Çok bilinen bir fıkrayla örnekleyeyim: Napolyon her nasılsa meşhur şapkasını takıp tekrar dünyaya gelir. G20 zirvesine konuk olur. Onuruna verilen resepsiyonda şöyle konuşur: Sevgili liderler, sizlere ve yetkilerinize hayran kaldım. “Mesela Mister Obama, sizin yerinizde olmayı çok isterdim. Sahip olduğunuz silah gücü bende olsa, Avrupa'yı dize getirirdim.” der. Hemen yanındaki Putin'e döner: “Sayın Putin, sizin KGB'niz gibi bir istihbarat teşkilatım olsaydı dünyaya hükmederdim.” Konuşmayı bitirirken kapı ağzında Erdoğan'ı görür. Şapkasını çıkarır, reveransla, “Ooo Mösyö Tayyip, siz bir başkasınız. Eğer benim sizin gibi 10 gazete ve 15 TV kanalım olsaydı Waterloo savaşını kaybettiğimi hiç kimse duymazdı.” der.

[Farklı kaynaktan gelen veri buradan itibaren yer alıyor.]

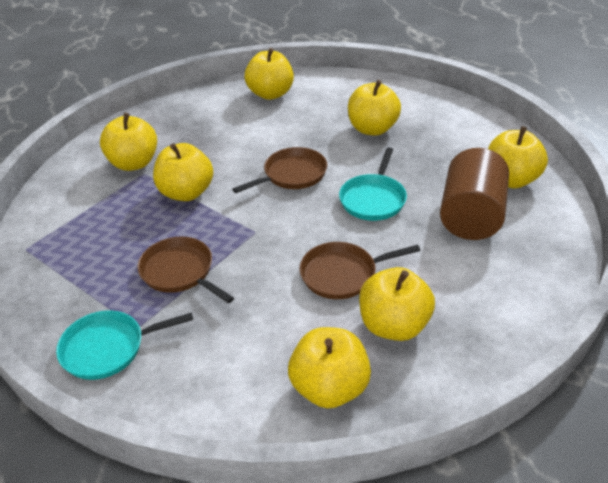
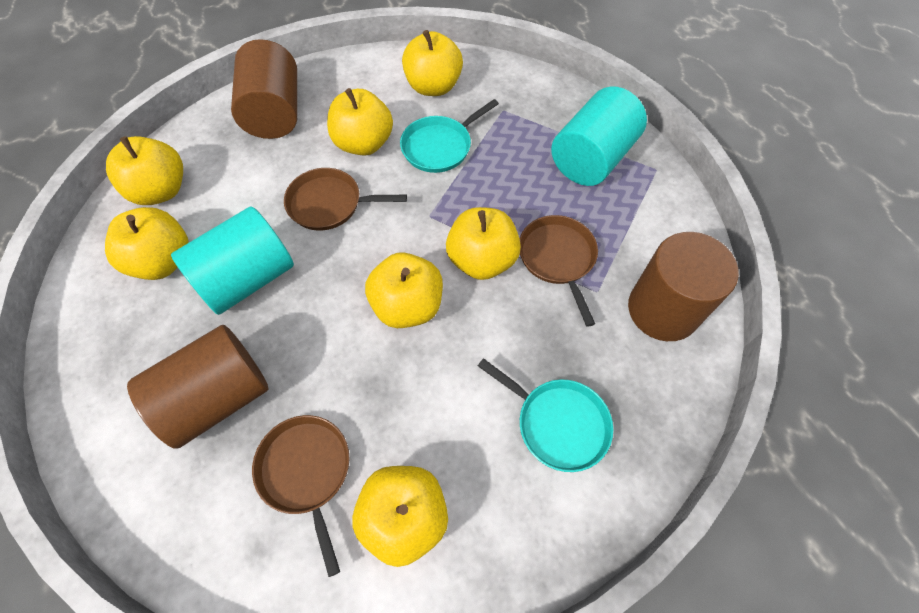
brown cylinder: 1 -> 3
turquoise cylinder: 0 -> 2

Evet onlarca gazete, yüzlerce TV kanalı (ulusal-yerel) AKP için çalıştı. Halkın vergileriyle çalışan TRT son bir ayda 37 konuk konuşmacı ekrana çıkarmış ve hepsi AKP yandaşı. TRT seçim öncesi 25 günlük sürede CHP'ye 5 saat, MHP'ye 1 saat ve HDP'ye ise 18 dakika zaman ayırmış. Ama AKP'ye 30 saat, Erdoğan'a ise 29 saat süre ayrılmış.

Buna bir de 24 saat AKP reklamı yapan, muhalefeti linç eden kanal ve gazeteleri ekleyince dev propaganda makinesinin milyonlarca insanı nasıl iğfal ettiği ortaya çıkar. 100 TL'ye tüm köy kahvelerinde a-haber seyrettirme, deniz ve kara ulaşım araçlarında yandaş TV zorunluluğu...

Ama Napolyon'u kıskandıran bu medya gücü Erdoğan'a yetmiyor! Muhalefetin sesinin çıkabildiği birkaç kanala bile tahammül edemiyor. Bugün ve Millet gazetelerine, Bugün TV'ye yapılan eşkıyalık ortada. Şimdi saray danışmanlarının gözü kalan birkaç gazete ve TV'de.